Thursday, May 1, 2008

The Leprechaun's Gold

The Leprechaun’s Gold is written by Pamela Duncan Edwards and illustrated by Henry Cole. It was published in 2004 by Katherine Tegan Books, an imprint of Harper Collins Publishers. It is a multi-cultural fantasy book.
This is an irish tale about a man who plays the harp better than anyone in Ireland. He teaches a boy to play the harp and the boy decides that he is better than the old man and that he can make lots of money off of playing the harp. One day the king decides to hold a contest to see who the best harp player in all of Ireland really is. The old man and the boy set off on foot for the journey to the castle for the contest and eventually stop to rest at night. While they are sitting by a fire, the boy gets nervous that the old man may actually beat him at the contest, so the boy snaps one of the man’s harp strings when he isn’t looking. The man knows he cannot possibly win the contest with a string missing. Then all of a sudden they hear a voice crying out for help. The boy fears it is a leprechaun playing a trick on them so he refuses to see if they really need help. The old man goes to check and indeed finds a leprechaun caught by a rabbit by his big toe. The man scares the rabbit off and invites the leprechaun back to his fire to rest. The leprechaun asks the man how he can repay him and the man insists that he want for nothing. The man starts to play his harp and the leprechaun notices that he is missing a string. When the leprechaun asks about the man’s broken harp he explains about the contest and how sad he is that he cannot compete with his broken harp. The leprechaun instantly decides that the man is only interested in the money, even though the man protests. The leprechaun magically makes the man fall asleep and calls his other leprechaun friends out to get out their gold. When the man awakes nothing is wrong so he continues on to the contest with his broken harp. When the contest begins the greedy boy starts to play and his strings mysteriously break all at once. Then when the man pulls out his harp to play, he finds a brand new golden harp that helps him play the most beautiful song in Ireland. He wins the contest and the king insists that he stay and play for all of his parties.

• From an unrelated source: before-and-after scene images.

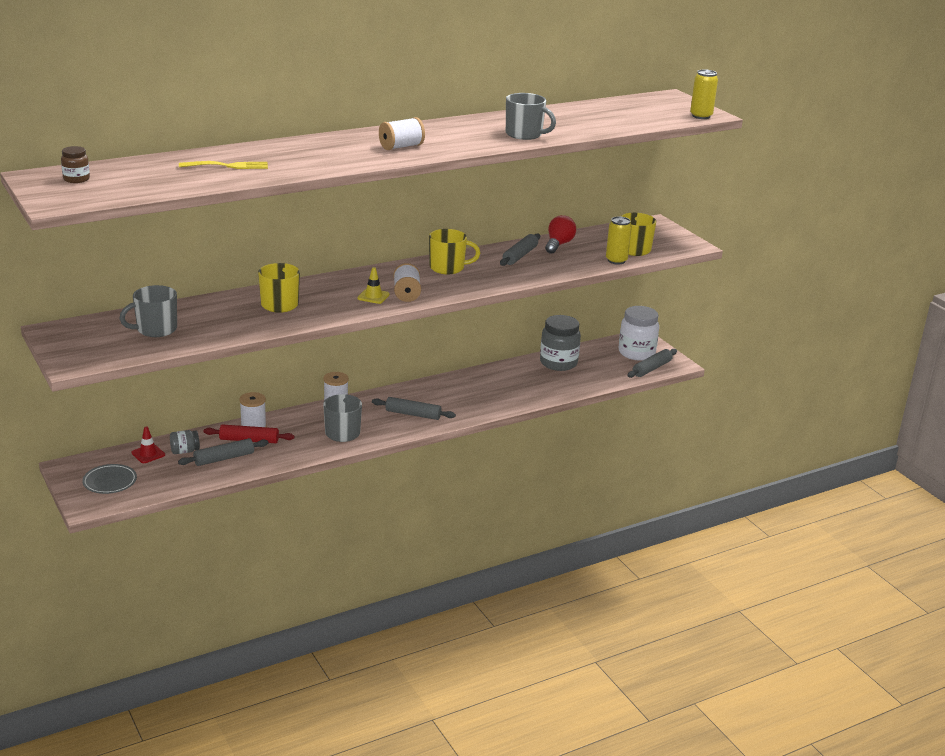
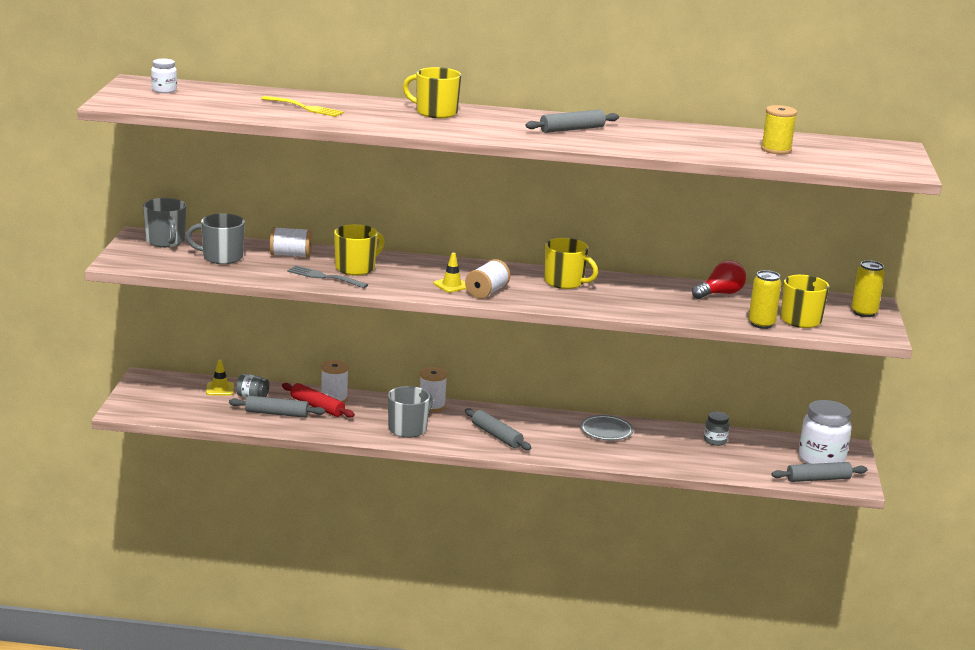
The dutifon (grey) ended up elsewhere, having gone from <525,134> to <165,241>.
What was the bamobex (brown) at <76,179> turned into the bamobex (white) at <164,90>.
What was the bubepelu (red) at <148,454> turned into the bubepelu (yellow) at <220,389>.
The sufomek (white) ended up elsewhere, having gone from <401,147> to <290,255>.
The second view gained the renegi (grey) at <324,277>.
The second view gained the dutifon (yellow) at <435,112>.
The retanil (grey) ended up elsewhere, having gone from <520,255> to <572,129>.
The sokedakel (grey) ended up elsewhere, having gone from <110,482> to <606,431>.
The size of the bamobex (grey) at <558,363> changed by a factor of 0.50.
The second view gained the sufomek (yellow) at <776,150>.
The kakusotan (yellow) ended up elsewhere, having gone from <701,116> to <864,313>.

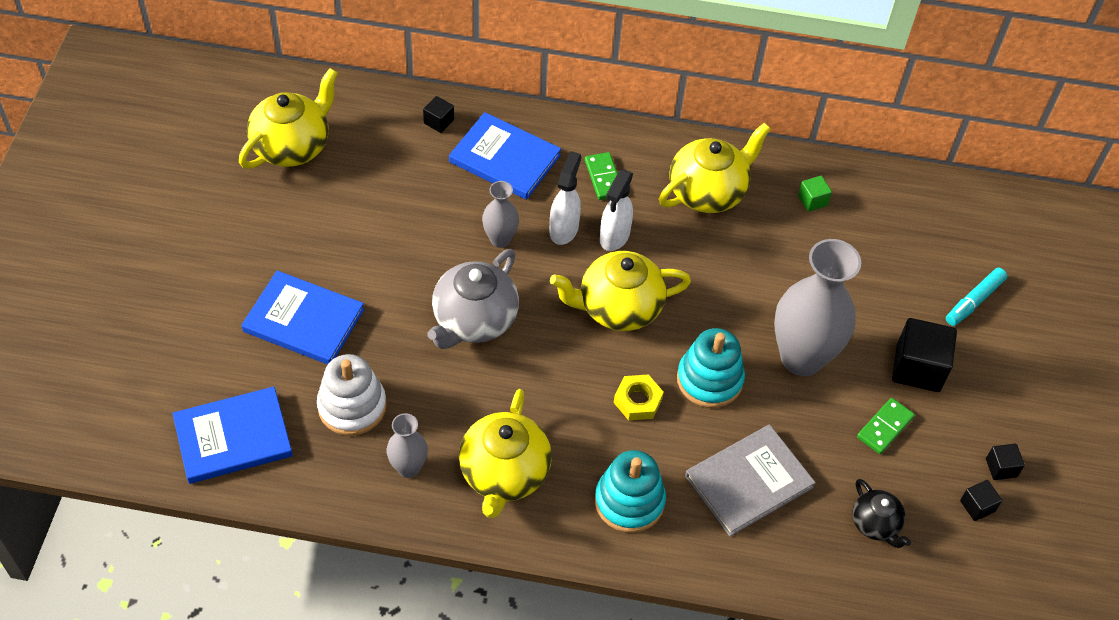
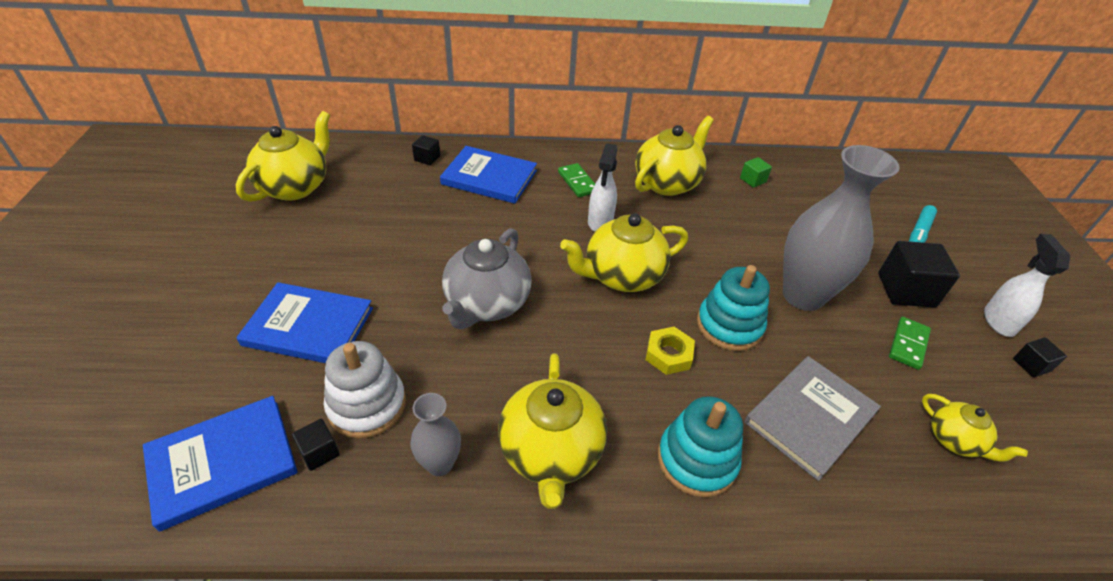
The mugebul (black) ended up elsewhere, having gone from <977,506> to <319,452>.
What was the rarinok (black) at <875,524> turned into the rarinok (yellow) at <955,440>.
The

This is a cute story about the Irish custom of Leprechauns. I especially enjoyed the pictures in this book. They are so full of color and expression. They really make the book what it is. I think kids will be intrigued by this tale. St. Patrick’s Day is exciting for Elementary School kids. I can remember being scared to death that a leprechaun was going to pop out of my desk and pinch me if I forgot to wear green. This would obviously be a great book to read around St. Patrick’s Day to share the Irish perspective on Leprechauns.